Blue Latitudes

by Tony Horwitz
Category: "Travel"
Pages:462
Year of Publication:2002
Date Added:11/08/2006
Notes:Subtitle: Boldly Going Where Captain Cook Has Gone Before

From the back of the book: Two centuries after James Cook's epic voyages of discovery, Tony Horwitz takes readers on a wild ride across hemispheres and centuries to recapture the captain's adventures and explore his embattled legacy in today's Pacific. Horwitz works as a sailor aboard a replica of Cook's ship, meets island kings and beauty queens, and carouses the South Seas with a hilarious and disgraceful travel companion, an Aussie named Roger. He also creates a brilliant portrait of Cook: an impoverished farmboy who became the greatest navigator in British history and forever changed the lands he touched. Poignant, probing, antic and exhilarating, Blue Latitudes brings to life a man who helped create the global village we inhabit today.
My Rating: 10

Reviews for Blue Latitudes

Review - Blue Latitudes

Many, many thanks to Steve Wick for foisting this book on me. I read Horwitz's Confederates in the Attic and enjoyed it, but I don't know if I would have gotten around to this one. I'm glad I did.

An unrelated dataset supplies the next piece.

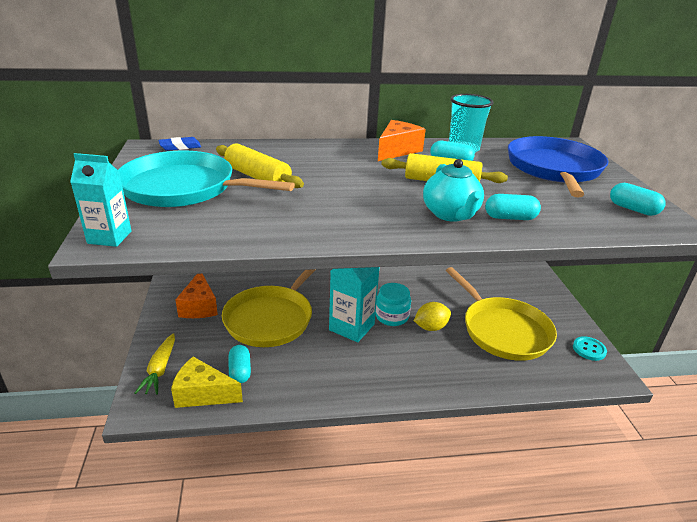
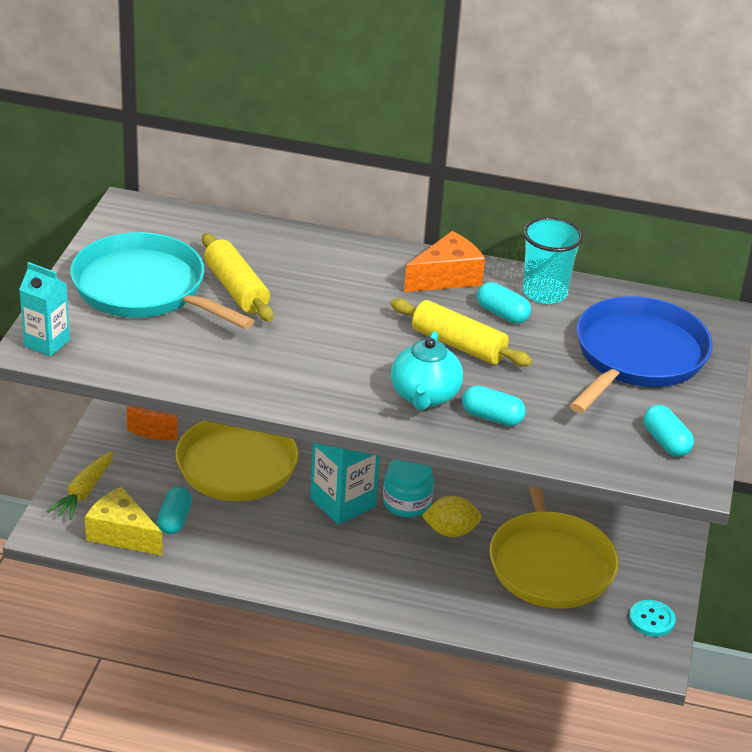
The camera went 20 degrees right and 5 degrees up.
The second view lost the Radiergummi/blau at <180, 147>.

It's part history of Captain James Cook's three voyages of discovery in the Pacific Ocean during the late 1700s and part and account of Horwitz's own travels to the places Cook visited. I've read a couple books on Cook and enjoyed them all, particularly Lynne Withey's Voyages of Discovery. This book was a good refresher course.

The charm was Horwitz's observations, sometimes funny, sometimes thought-provoking, always amazingly insightful. He is a master of details and manages, somehow, to be part of the story without intruding. He visits Tahiti, New Zealand, Australia, Niue and Tonga, Northern England, Alaska, Hawaii …

Here's a sample of his writing, an interview with the pilot of an Alaskan boat and his wife:

Melia joined us on the back deck. I asked her how she'd ended up with this lunatic for a husband. Melia laughed. Men outnumbered women in Unalaska by three to one, so finding a date wasn't a problem. "The odds are good," she said, "but the goods are odd."

So was her wedding to Rick. They'd married atop the wheelhouse of a fishing boat in a remote island cove. A geologist friend officiated (in Alaska, anyone can legally preside over a wedding), the skipper served as best man, and a male deckhand acted as maid of honor.

"Sounds romantic," I said.

"It was, in a way,"Rick said, "except that we had to spend our wedding night in the cabin of this tiny boat with three other guys listening in."

Melia shrugged. "That wasn't the worst part," she said. "The boat ride to get there was really rough. We projectile-vomited the whole way."